CVS Health will acquire Schnuck Markets Inc.’s retail and specialty pharmacy businesses, which includes 110 Schnuck pharmacy stores, reports Forbes. According to a company press release, CVS Pharmacy and its subsidiaries will acquire and operate 99 of the grocer’s pharmacies and will brand them as CVS Pharmacy. Additionally, CVS Pharmacy and its subsidiaries will acquire the prescription files from 11 Schnucks pharmacies and transfer them to nearby CVS Pharmacy locations. Schnucks has more than 110 stores across Missouri, Illinois, Indiana, Wisconsin and Iowa, and the acquisition will bring a substantial presence to CVS in the Midwest, where rival Walgreens Boots Alliance has a larger market share.

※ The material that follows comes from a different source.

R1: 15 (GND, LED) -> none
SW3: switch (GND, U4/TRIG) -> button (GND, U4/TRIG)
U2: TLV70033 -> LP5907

Total Retail’s Take: With a majority of its locations on the East Coast, it makes sense that CVS would acquire a pharmacy chain in a less penetrated geographic market as a means to expand into new territory. By acquiring existing brick-and-mortar pharmacies, CVS avoids the cost and time required to build hundreds of new stores itself, opting rather to update and rebrand the existing stores into CVS locations. This strategy will come at much lower cost.
The acquisition of these 110 Schnuck pharmacy locations also places CVS into territory where competitor Walgreens traditionally has a larger market share. For Schnucks, this acquisition brings CVS’s leading technology and national recognition to its small-scale footprint. The acquisition is the latest move to push CVS further into the healthcare business, following other recent moves such as its HealthHUB expansion and its merger with healthcare insurance giant Aetna.